Local master of the style
Attributes
Physical: 3/3/3
Social: 2/2/2
Mental: 3/2/3

Abilities
Athletics 3, Awareness 2, Brawl 1, Dodge 3, Endurance 2, *Martial Arts 4 (Tai-jendo +1), Presence 2, Resistance 2, Socialise 2
*Favored ability

Styles Tai-jendo 3
Skills: all skills

Initative: 6
Willpower 5
Virtues: Compassion 2, Conviction 3, Temperance 2, Valor 2
Fist (MA) spd 6 acc '0' dam 0B def 10 rate 5 Clinch (MA) spd 0 acc 9 dam 0B* def 9 rate 1 *inflicts a -1 penalty instead of each health level of damage. Throw (MA) spd 0 acc 9 dam 2B (+1B/2 successes) def - rate 1


That would be a complete style for use with Complex integration. Note that it caps at 3 dots, which sounds about right for a tier 1 style, to me.

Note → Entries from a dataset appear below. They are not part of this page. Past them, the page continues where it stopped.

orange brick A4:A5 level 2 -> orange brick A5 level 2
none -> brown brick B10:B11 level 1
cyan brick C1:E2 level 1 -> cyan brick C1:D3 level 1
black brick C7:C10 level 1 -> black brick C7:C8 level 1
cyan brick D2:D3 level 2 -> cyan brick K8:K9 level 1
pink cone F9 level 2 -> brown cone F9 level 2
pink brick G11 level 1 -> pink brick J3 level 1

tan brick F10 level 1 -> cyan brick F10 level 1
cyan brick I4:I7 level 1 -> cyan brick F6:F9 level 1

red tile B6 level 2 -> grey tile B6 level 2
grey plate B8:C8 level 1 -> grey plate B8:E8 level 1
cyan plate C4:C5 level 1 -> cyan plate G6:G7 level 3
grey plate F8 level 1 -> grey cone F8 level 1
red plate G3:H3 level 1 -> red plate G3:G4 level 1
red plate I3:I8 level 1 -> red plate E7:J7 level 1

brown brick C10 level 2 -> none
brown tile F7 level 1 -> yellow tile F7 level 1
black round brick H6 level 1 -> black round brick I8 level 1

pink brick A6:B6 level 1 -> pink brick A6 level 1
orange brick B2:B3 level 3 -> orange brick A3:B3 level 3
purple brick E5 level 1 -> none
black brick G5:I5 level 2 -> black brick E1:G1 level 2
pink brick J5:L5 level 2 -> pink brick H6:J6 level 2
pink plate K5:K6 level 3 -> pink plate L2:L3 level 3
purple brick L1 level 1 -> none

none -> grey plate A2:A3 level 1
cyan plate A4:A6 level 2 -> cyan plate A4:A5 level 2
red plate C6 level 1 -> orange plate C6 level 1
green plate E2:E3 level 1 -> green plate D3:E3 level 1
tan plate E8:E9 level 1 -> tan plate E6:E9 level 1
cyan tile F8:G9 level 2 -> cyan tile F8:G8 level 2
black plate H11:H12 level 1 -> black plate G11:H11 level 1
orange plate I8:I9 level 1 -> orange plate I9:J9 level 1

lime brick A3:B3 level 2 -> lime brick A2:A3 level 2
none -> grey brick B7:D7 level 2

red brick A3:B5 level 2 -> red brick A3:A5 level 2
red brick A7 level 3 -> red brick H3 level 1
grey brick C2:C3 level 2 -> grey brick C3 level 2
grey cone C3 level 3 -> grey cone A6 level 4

Say each level costs 3*current rating to raise (aribitrary value for tier 1...tier 2 could be 4* and tier 3, 5*) and [level] exp per skill - that's 11 experience for our 'average student' mook, and 23 experience for the master, who happens to be a Heroic Mortal. That's probably a little too linear in this example (it should take a bit more experience to get the master bits - it's too close to half and half here), but experience is something that only playtesting will figure out. Considering that this isn't a particularly powerful style (it's decidedly defensive with the +2 defense fists in power combat), I think that's probably about right...for a mortal game. Mastery in 23 experience. A tier 2 style, with 4 dots of levels, and a similar skill spread (1-2-3-4), would cost 50 experience to master. That's probably as much as an average mortal might get in a lifetime, if he's lucky.
At the Middle level I think the style would give a +1 bonus to dicepools involving clinches, including throws. It's possible that Middle level might do with a little more power, actually - will have to see.